Aujourd'hui son fils rayonne à sa manière, le visage apparait toujours aussi fermé, mais son regard montre une sorte de douceur qu'elle n'a jusque maintenant jamais vue. Il a choisi sa tenue avec attention sans en faire trop. Elle ne connait pas cette chemise noire, pas plus que ce jeans sombre, sobre mais bien coupé.

- Maman.

- Fils.

- Tu as reçu mon message ?

- Oui.

Uzu se retourne mal à l'aise sous le regard insistant de sa génitrice.

- J'ai hésité à entrer, vue que tu n'étais pas là... Mais le voisin est sorti...

- Tu es toujours chez toi ici.

- ...

- Tu ne travailles pas aujourd'hui ?

- RTT...

-Ha.

Il balaye de la main quelques lettres, il y a là surtout de la publicité, sûrement quelques propositions de traductions. Une ou deux enveloppes n'ont pas été ouvertes et lorsqu'il les soulève sa mère s'approche, s'excusant presque de ne pas les avoir lues.

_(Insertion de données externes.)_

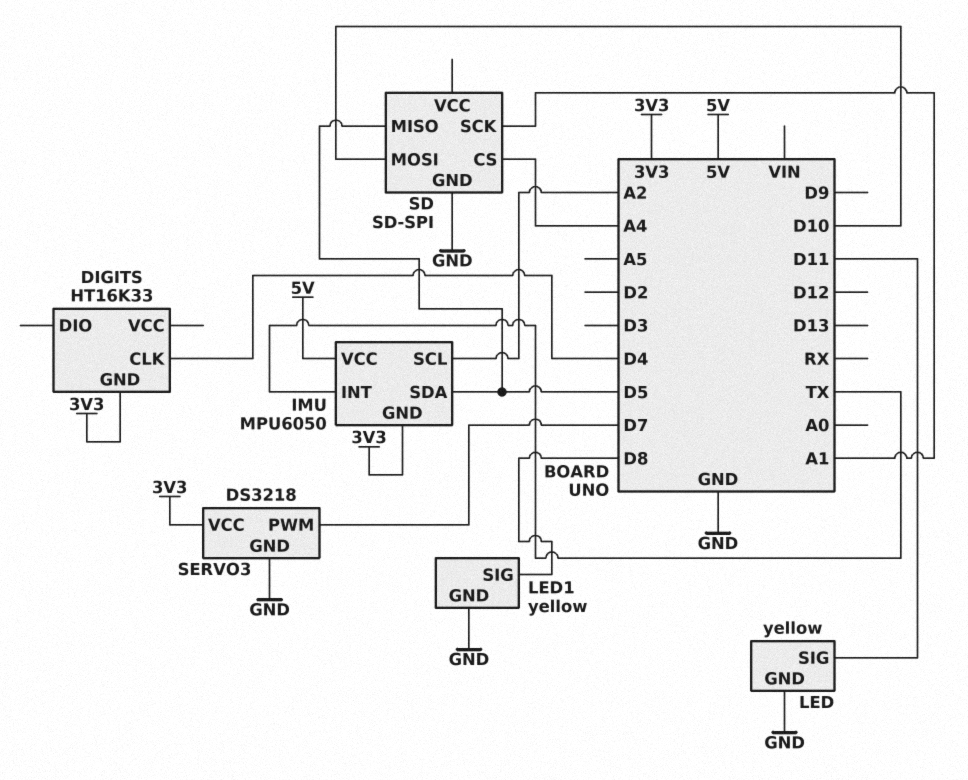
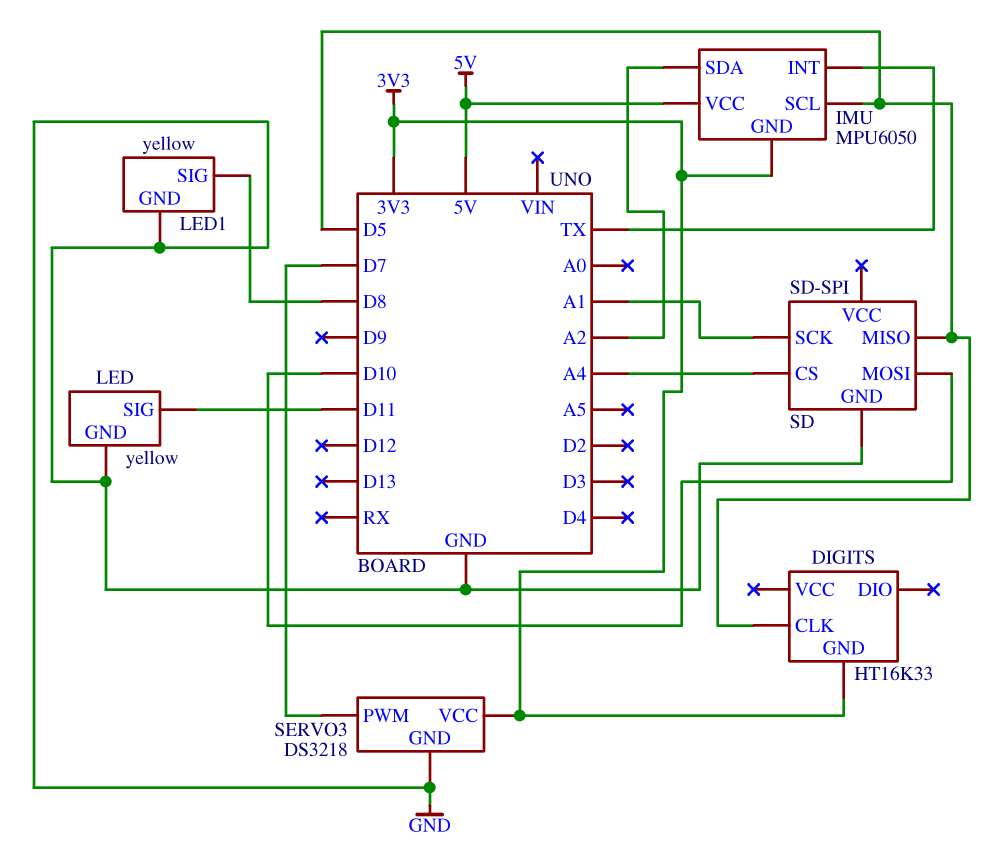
DIGITS pin CLK: D4 -> D5
IMU pin SCL: A2 -> D5
IMU pin SDA: D5 -> A2

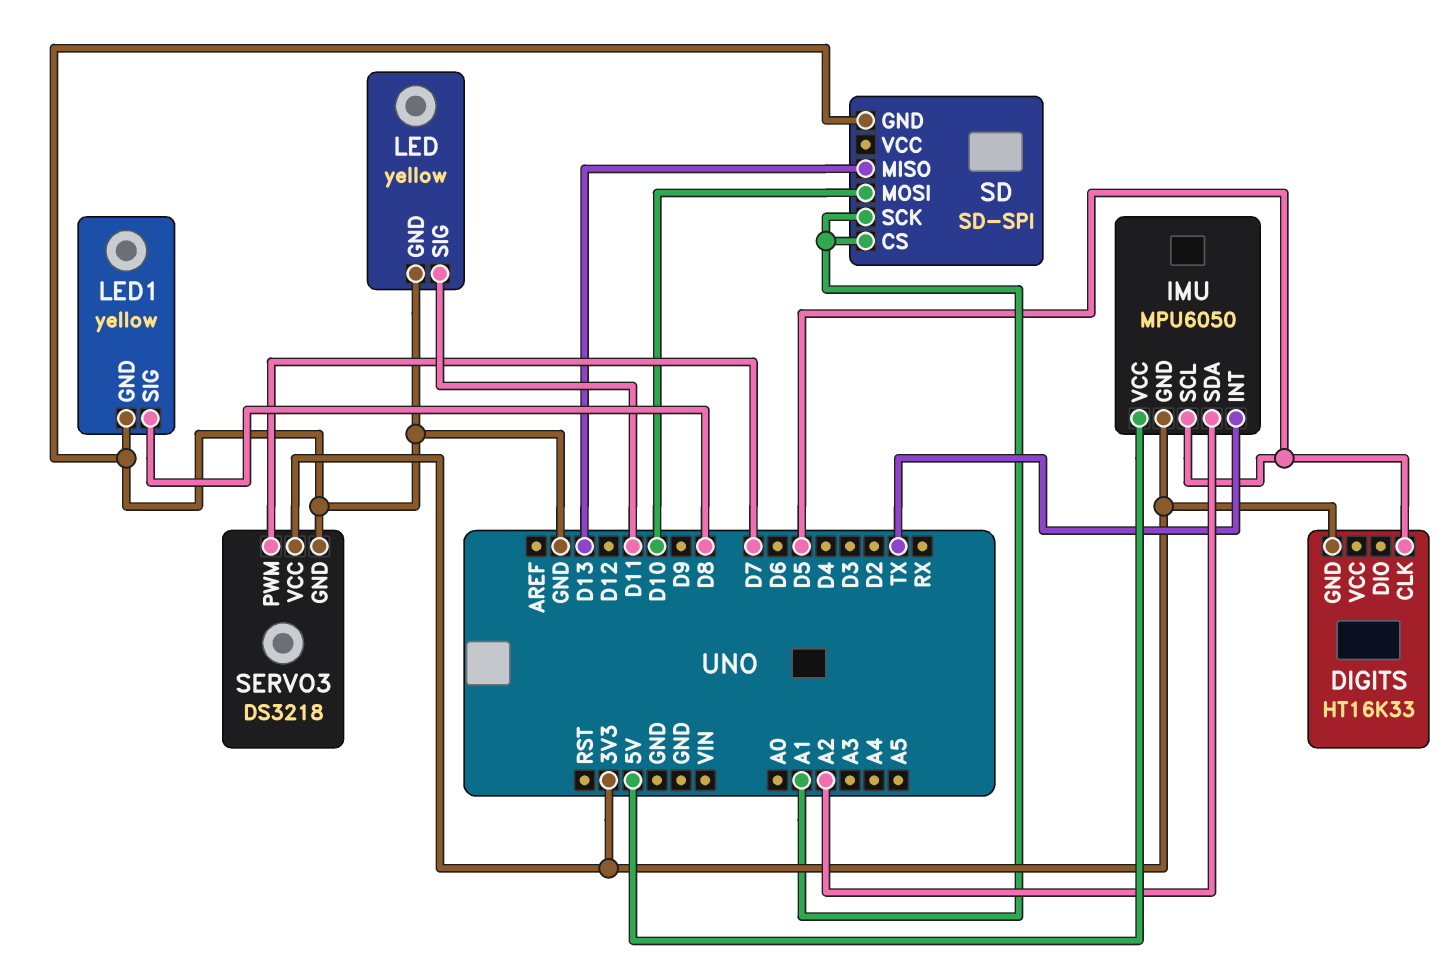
SD pin CS: A4 -> A1
SD pin MISO: D5 -> D13

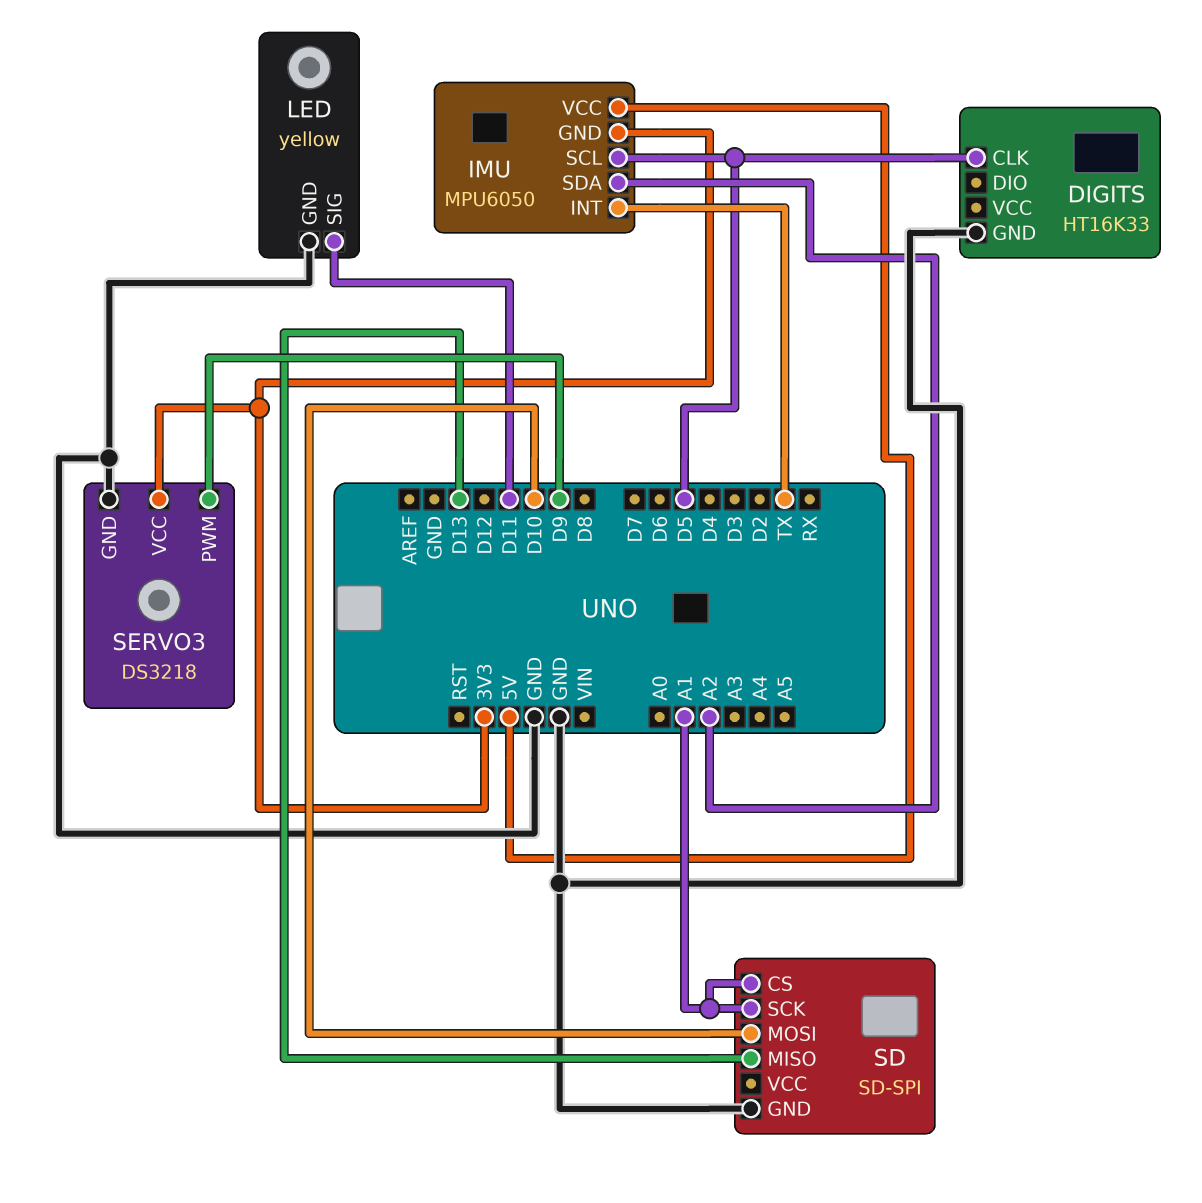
DIGITS pin GND: 3V3 -> GND
LED1: yellow -> none
LED1 pin GND: GND -> none
LED1 pin SIG: D8 -> none
SERVO3 pin PWM: D7 -> D9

- Ça avait l'air personnel, je n'ai pas osé les ouvrir.

- Humm.

Finalement il les repose, ça attendra.

- Tu as envie un thé ? Lui propose-t-elle.

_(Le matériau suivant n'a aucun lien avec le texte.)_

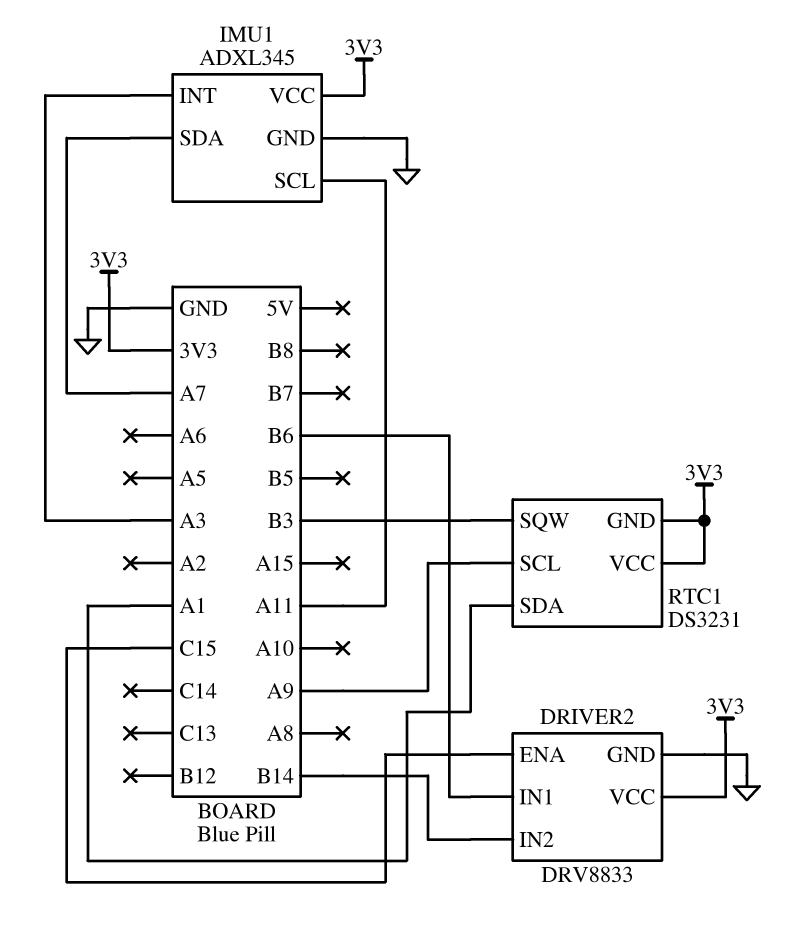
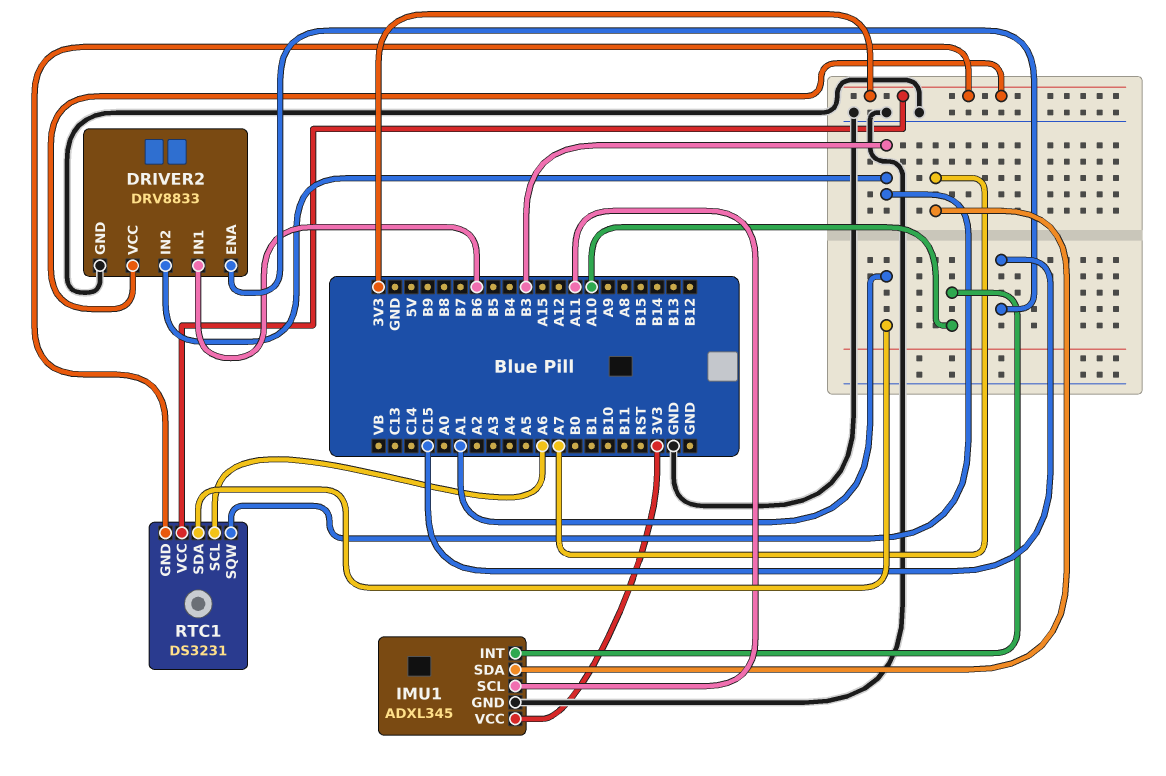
DRIVER2 pin IN2: B14 -> B3
IMU1 pin INT: A3 -> A10
RTC1 pin SCL: A9 -> A6

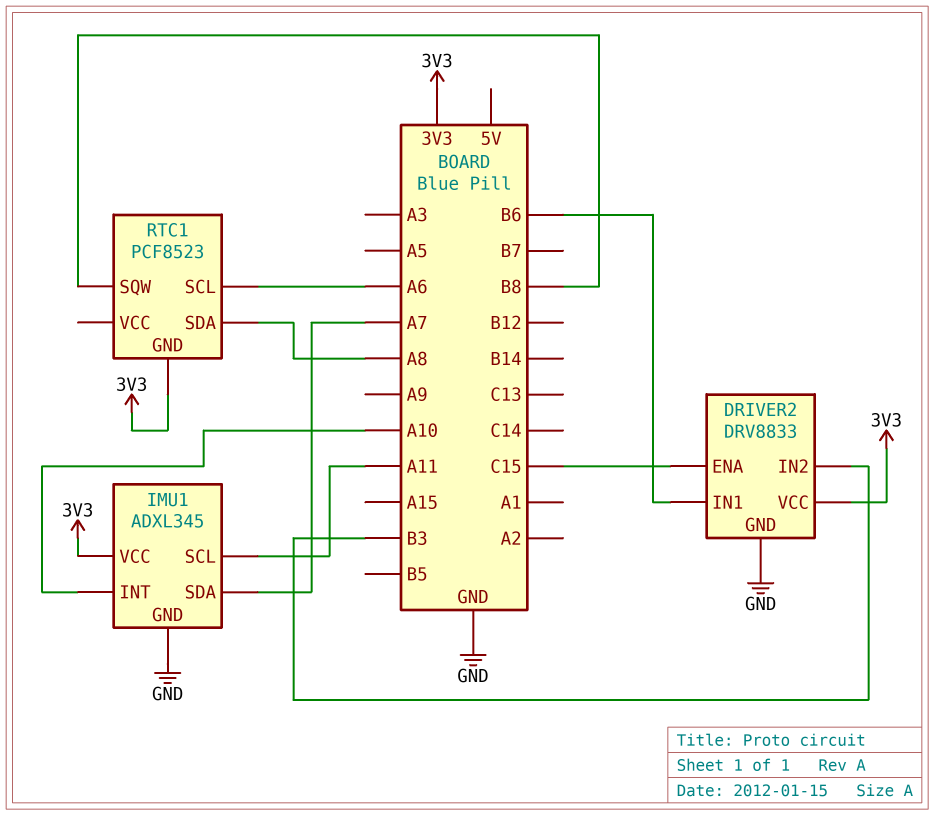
RTC1: DS3231 -> PCF8523
RTC1 pin SDA: A1 -> A8
RTC1 pin SQW: B3 -> B8
RTC1 pin VCC: 3V3 -> none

Un frison lui parcourt l'échine lorsque son fils se retourne en souriant pour lui répondre.

- Bonne idée ! Il est tôt, je n'ai pas pu prendre de petit déjeuner correcte, remercie-t-il.

Un sourire...

En dehors de son pincement de lèvres un peu sarcastique qu'il arbore parfois, il y a très longtemps qu'elle ne l'avait vu sourire.

Il la suit jusqu'à la cuisine, indifférent aux nombreux coups d'œil en coin, qu'elle lui lance chaque fois qu'elle se retourne.

Elle met la bouilloire à chauffer, l'observant du coin de l'œil prendre dans les placards de la même manière qu'avant, comme si rien n'avait changé, sa tasse, la boite de thé et... le sucre ! Le sucre ?

- Tu prends du sucre toi maintenant ? l'interroge-t-elle surprise.

- Oui !

Il affiche de nouveau sa joie.

- Finalement, c'est meilleur avec du sucre, ajoute-t-il.

- Je passe ma vie à te le dire haha !

- Gabriel soupoudre mon thé de sucre tous les jours. Je lui ai pourtant mainte fois répété que j'n'en mettais pas ! C'est qu'au début, il était un peu surmené et il ne s'en rappelait jamais, puis à force, j'y ai pris goût.

- Surtout que ça n'est pas comme-ci tu devais avoir peur de grossir, des biscuits ?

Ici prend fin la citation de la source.